Essentials

Hypomagnesemia and Hypokalemia: Considerations for Cancer Care

Jismon Kuruppath

Puja Patel

hypomagnesemia, hypokalemia, electrolyte imbalance, chemotherapy side effects;
CJON 2022, 26(3), 313-317. DOI: 10.1188/22.CJON.313-317

Electrolyte imbalances can frequently occur among patients with cancer. Hypomagnesemia and hypokalemia are side effects of certain chemotherapies, including cisplatin, cetuximab, eribulin, and ifosfamide. When patients concurrently receive chemotherapy and take medications that cause hypomagnesemia or hypokalemia, electrolyte imbalances are amplified. Provider and patient education are vital to identifying and treating these conditions in a timely manner.
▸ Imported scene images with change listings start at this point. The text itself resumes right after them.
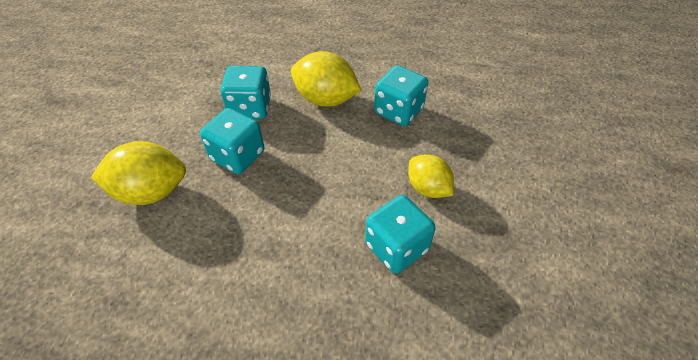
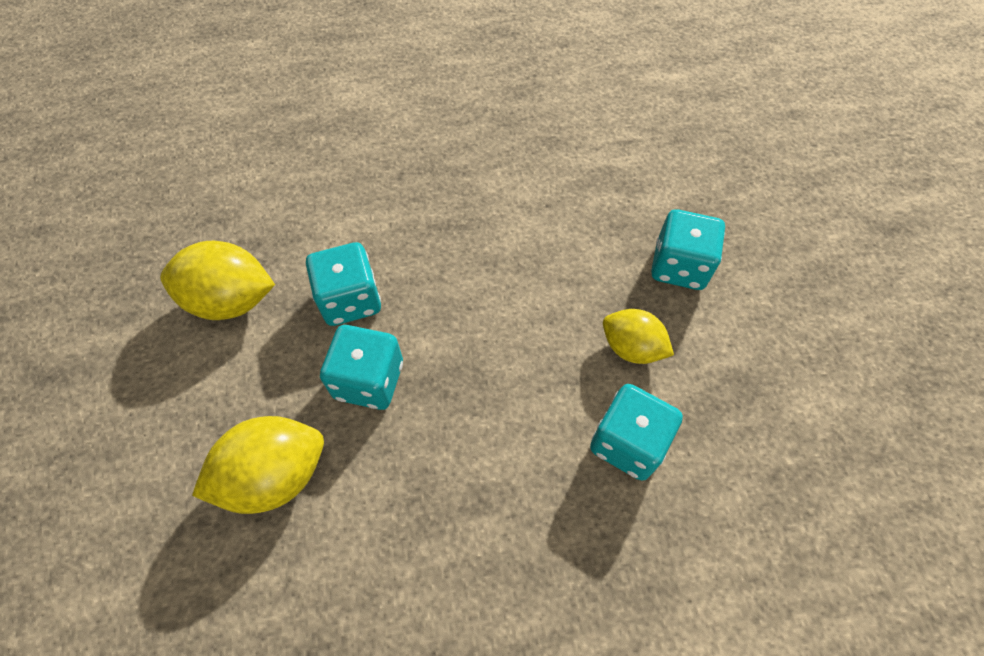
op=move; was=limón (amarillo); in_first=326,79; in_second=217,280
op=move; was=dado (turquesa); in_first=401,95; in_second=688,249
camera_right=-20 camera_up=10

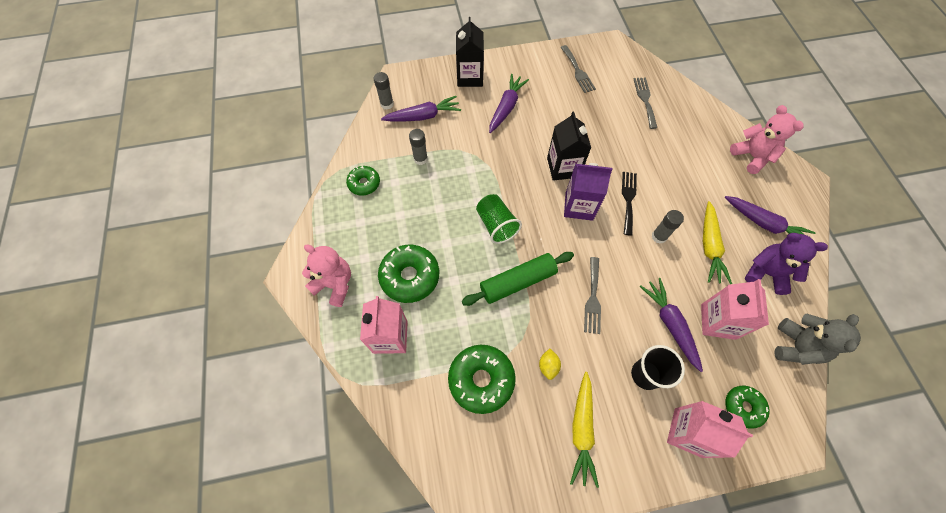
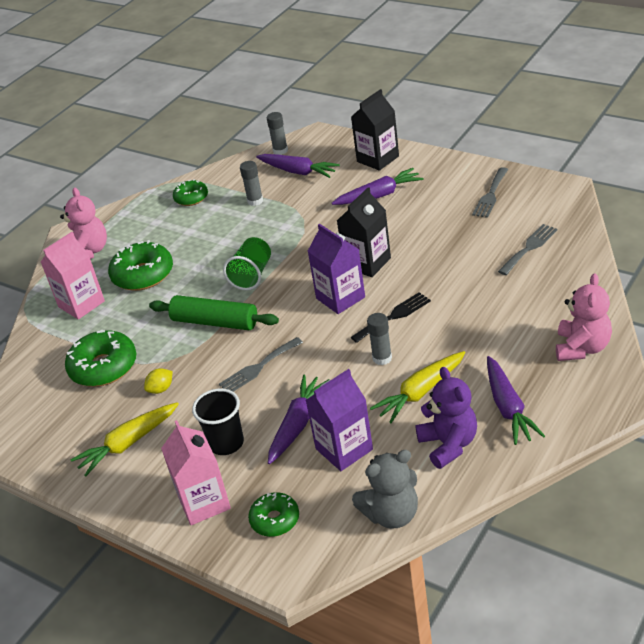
op=recolor; was=cartón de leche (rosa); now=cartón de leche (morado); in_first=735,309; in_second=339,420
camera_right=50 camera_up=-25

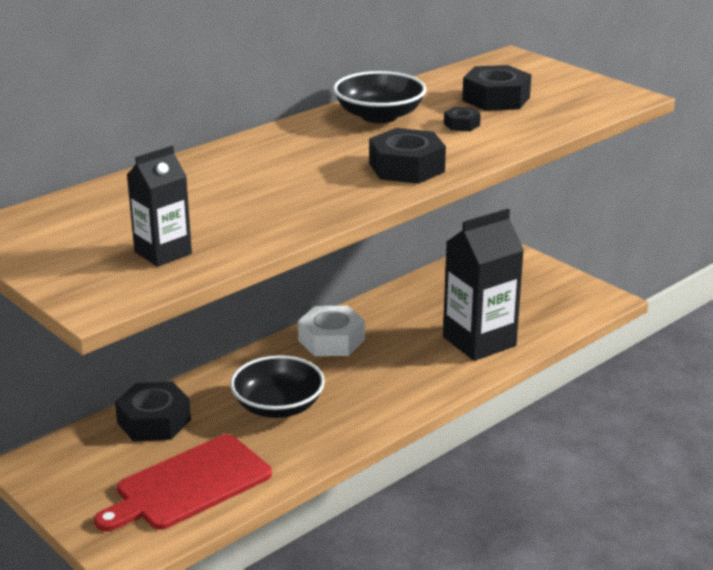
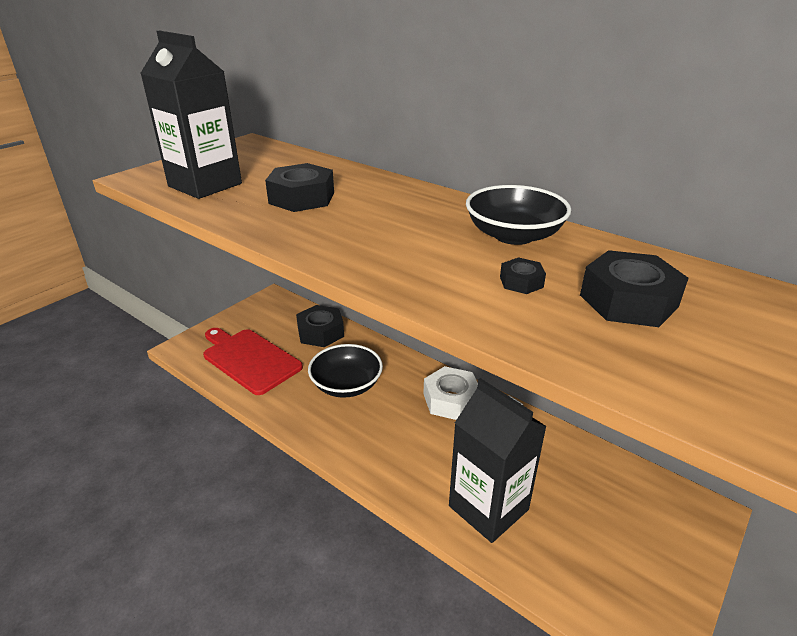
op=resize; was=cartón de leche (negro); in_first=159,206; in_second=191,115; ratio=1.71
op=move; was=tuerca (negro); in_first=407,156; in_second=299,187
camera_right=80 camera_up=5

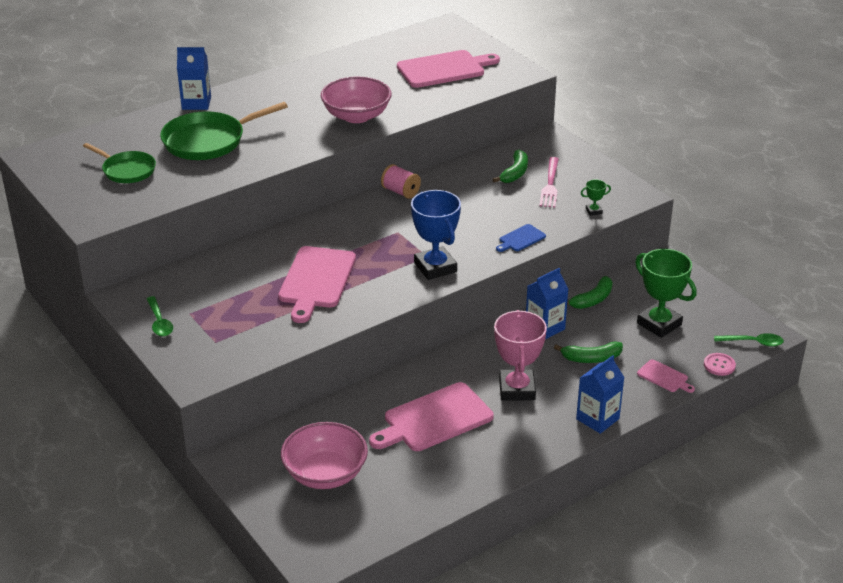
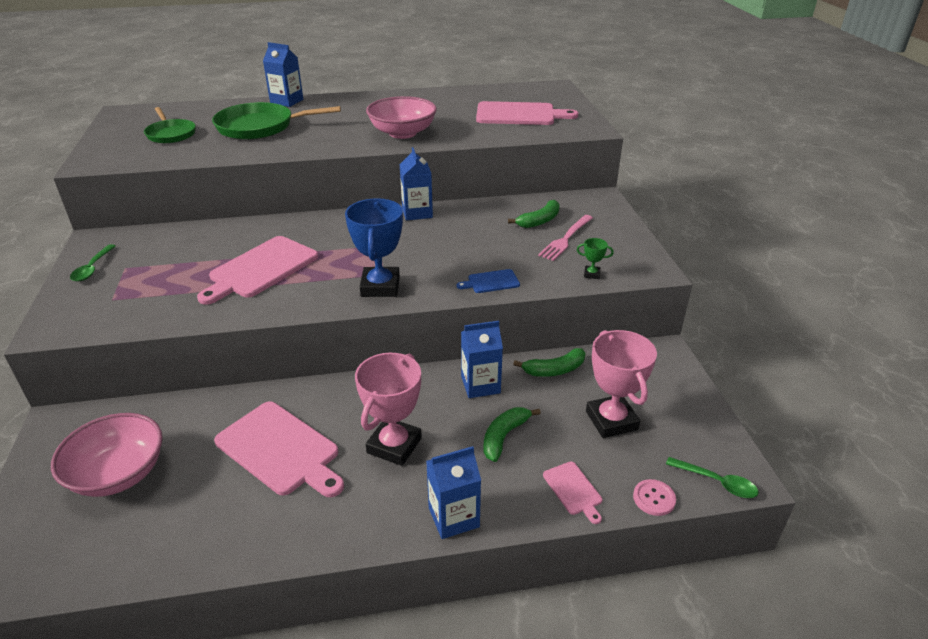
op=rotate; was=tabla de cortar (rosa); in_first=431,416; in_second=279,449; clockwise=-135
op=replace; was=carrete (rosa); now=cartón de leche (azul); in_first=401,181; in_second=416,184
op=rotate; was=plátano (verde); in_first=588,352; in_second=512,434; clockwise=105
op=recolor; was=trofeo (verde); now=trofeo (rosa); in_first=665,293; in_second=621,384
camera_right=25 camera_up=0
If medication usage depletes electrolytes, repletion through diet and supplements is essential. In symptomatic cases of electrolyte deficiency, oral and IV formulations of potassium and magnesium are options for treatment. This article discusses the importance of identifying and understanding the etiologies, symptoms, and treatment modalities of hypomagnesemia and hypokalemia.

AT A GLANCE

  • Because hypomagnesemia can lead to potassium wasting, it should be addressed before correcting hypokalemia.
  • Potassium should not be administered undiluted or by IV push as this can cause fatal cardiac arrest. The maximum rate of peripheral administration is 10 mEq per hour. 
  • Oral magnesium formulations vary in elemental magnesium amounts and in absorption rates.